'I will make a bigger impact on hospitality than Tony Ryan did to aviation in Ireland' - teen opening doors to his own nightclub
Eamon O'Shea, pictured at O'Shea's Pub, Ballyfermot yesterday.
A 17-year-old Dubliner is preparing to open his own nightclub this week.
Entrepreneur Eamonn O'Shea doesn't turn 18 until September, but a rule allowing 17-year-olds to work in a nightclub once food is being served will be taken advantage of at his family's premises in Ballyfermot.
Eamonn will open 'Gatsby Dublin' in a function room above his parent's pub, The 79 Inn, on Friday and has 10 of his friends working as promoters for the all-ticket event.
"It's what sets us apart from the rest. We'll have a hotdog stand serving food all night and we'll have four bouncers at the door," Eamonn said.
The name is a play on the novel The Great Gatsby, which is famous for its depiction of extravagant parties, and the teen behind the venture is not short on confidence.
impact
"I am the biggest thing to hit the Irish hospitality industry since Louis Fitzgerald and Charlie Chawke, and will make a bigger impact on hospitality than Tony Ryan did to aviation in Ireland," he told the Herald.
"My father and mother have been involved as publicans for 20 years now, so it's in my blood.
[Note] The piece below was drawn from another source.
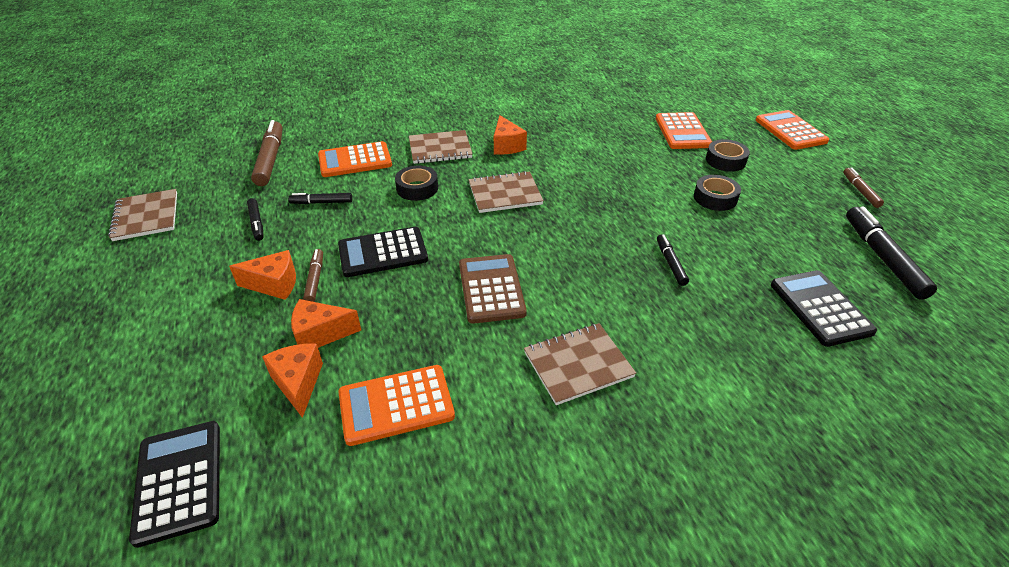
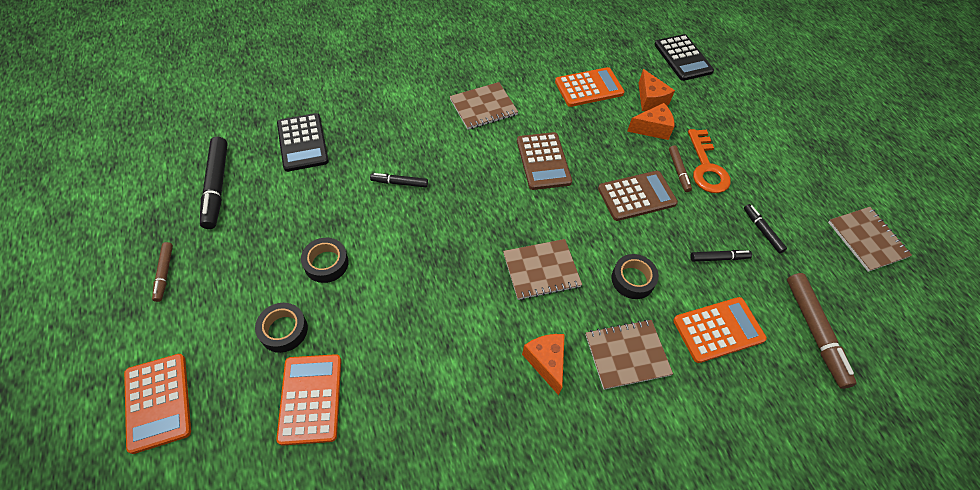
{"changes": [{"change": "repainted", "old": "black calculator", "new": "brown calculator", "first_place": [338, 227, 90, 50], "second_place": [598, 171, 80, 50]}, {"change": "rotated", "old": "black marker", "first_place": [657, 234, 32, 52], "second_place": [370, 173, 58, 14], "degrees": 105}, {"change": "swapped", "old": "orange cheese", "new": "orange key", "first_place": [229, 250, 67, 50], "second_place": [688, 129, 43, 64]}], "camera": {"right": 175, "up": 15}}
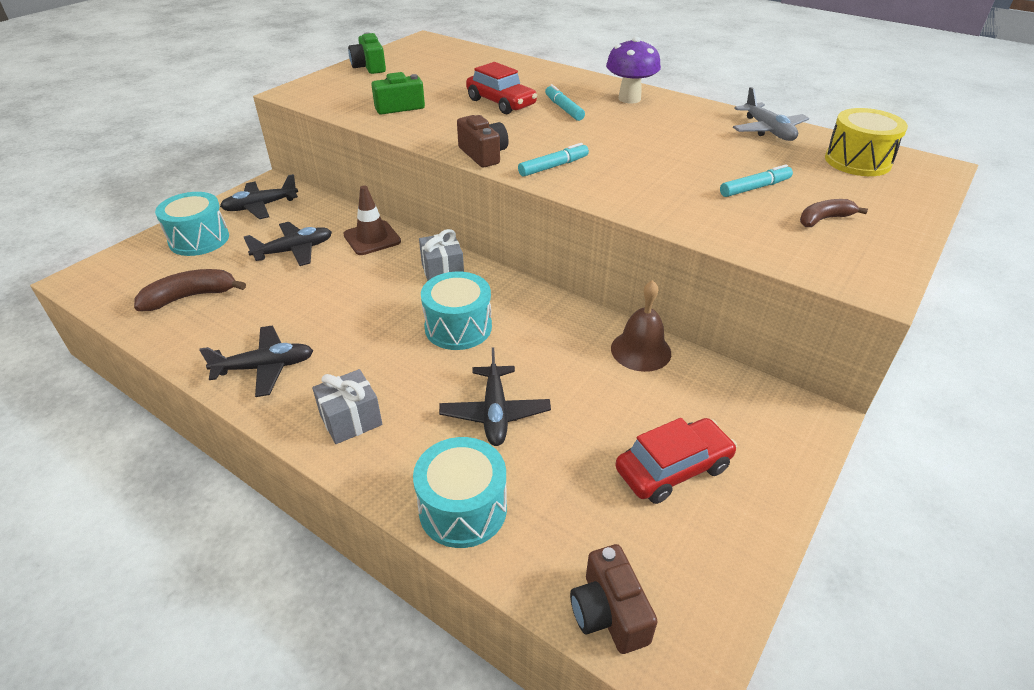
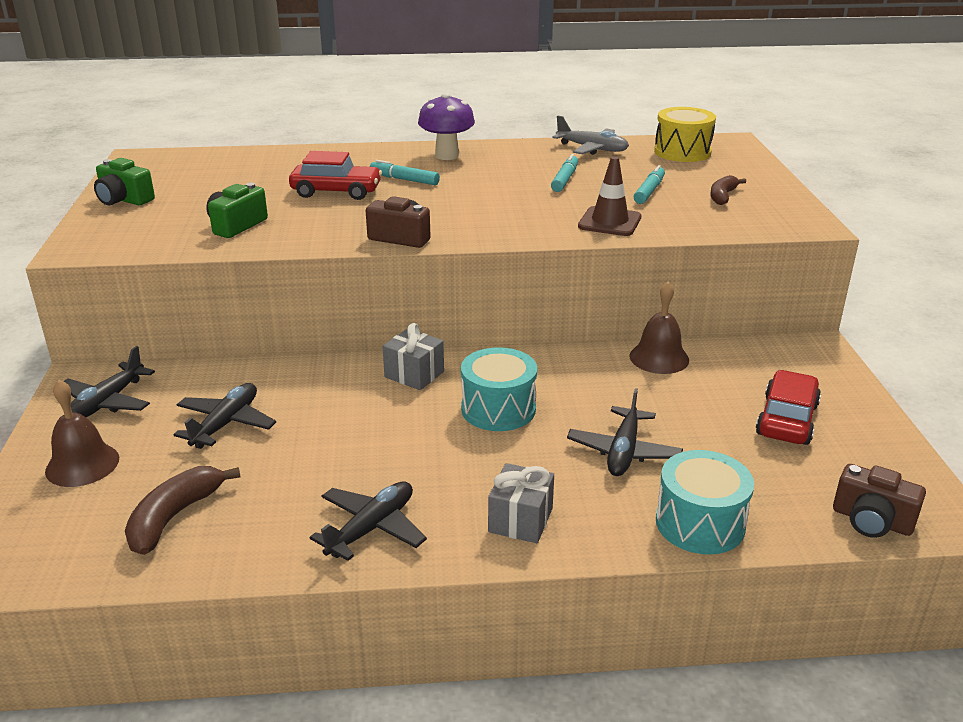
{"changes": [{"change": "shifted", "old": "turquoise marker", "first_place": [518, 143, 71, 34], "second_place": [551, 154, 27, 38]}, {"change": "shifted", "old": "brown traffic cone", "first_place": [343, 185, 58, 70], "second_place": [578, 156, 63, 80]}, {"change": "swapped", "old": "turquoise drum", "new": "brown bell", "first_place": [155, 192, 74, 64], "second_place": [45, 380, 74, 107]}, {"change": "rotated", "old": "black plane", "first_place": [439, 348, 112, 98], "second_place": [567, 388, 116, 88], "degrees": 60}], "camera": {"right": -40, "up": -10}}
I'll be paying rent to have the nightclub in the function room. We plan to wedge the place, selling 250 tickets at €12 a head."
His father, Eamonn Snr, insisted that the nightclub will be very strict on ID and nobody under 18 will get in.
"There certainly won't be underage drinking, that goes without saying. He's 17 and he doesn't drink," he said.
Meanwhile, his son hopes one day to have his own pub in Temple Bar.